Had to submitt my financial disclosure to the court today in preparation for the court hearing which is a few weeks away.

Having never stepped foot in a court I didn't know what to expect, bit like airport check in, only no flight to a vacation.

what I did find interesting is, when you walk into the family court, there are plenty of different leaflets available, how mediation can help, how the process works, how to help your children cope with D.

I had a little laugh to myself, H has been in this place a few times, he obviously by passed all the leaflets mentioned above and went for the one printed " I want a Divorce".
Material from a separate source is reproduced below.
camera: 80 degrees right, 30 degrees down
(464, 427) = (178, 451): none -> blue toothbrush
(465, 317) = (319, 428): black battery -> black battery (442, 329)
I had to swear on the bible that everything in my statement was true, I didn't realise this, but it was not a problem, with a clear conscience I took the bible and swore the truth.
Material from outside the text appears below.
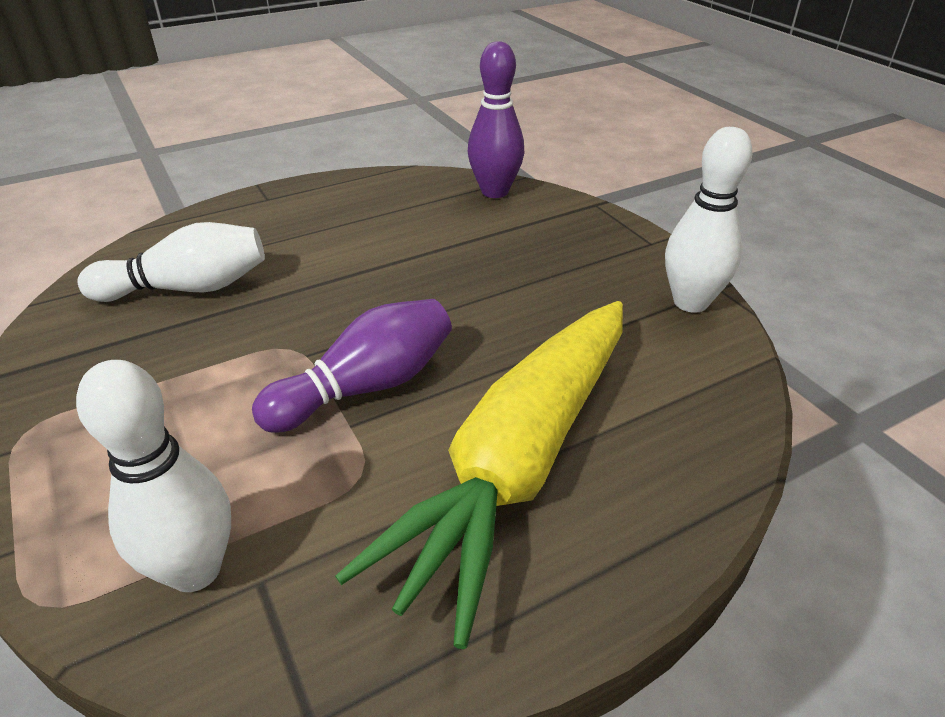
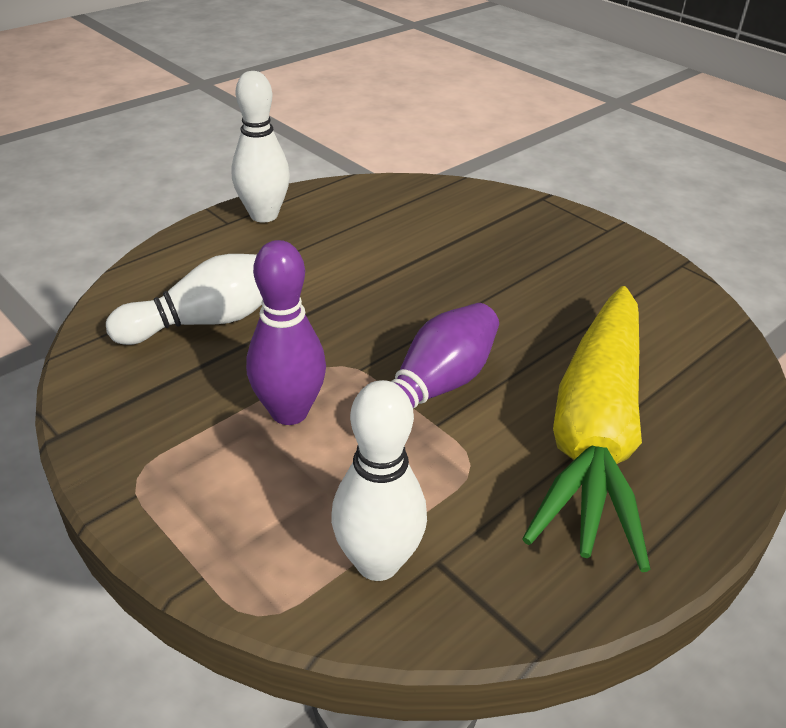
camera: 15 degrees left, 0 degrees up
(495, 191) = (445, 194): purple bowling pin -> purple bowling pin (289, 412)
(690, 302) = (665, 280): white bowling pin -> white bowling pin (264, 215)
How on earth did H swear on the bible when he petitioned for D, he has lied before God, it got me to thinking that I really don't know who he is.

My H was a good man and now he isn't, and basically that is how it is, today has told me that his values are gone and for H to be able to act this way he must have lost his own self respect.

When i sit in court opposite him in a few weeks times, I will be looking at the shell of the man I loved, I say loved because I love the man that he was, not the man that he is now.

H has boken the vows he made for me, vows that he made before God, and now he has had God as his witness to his lies, I bit strong I know but this simply tells me this is not my H or the man who fathered my children.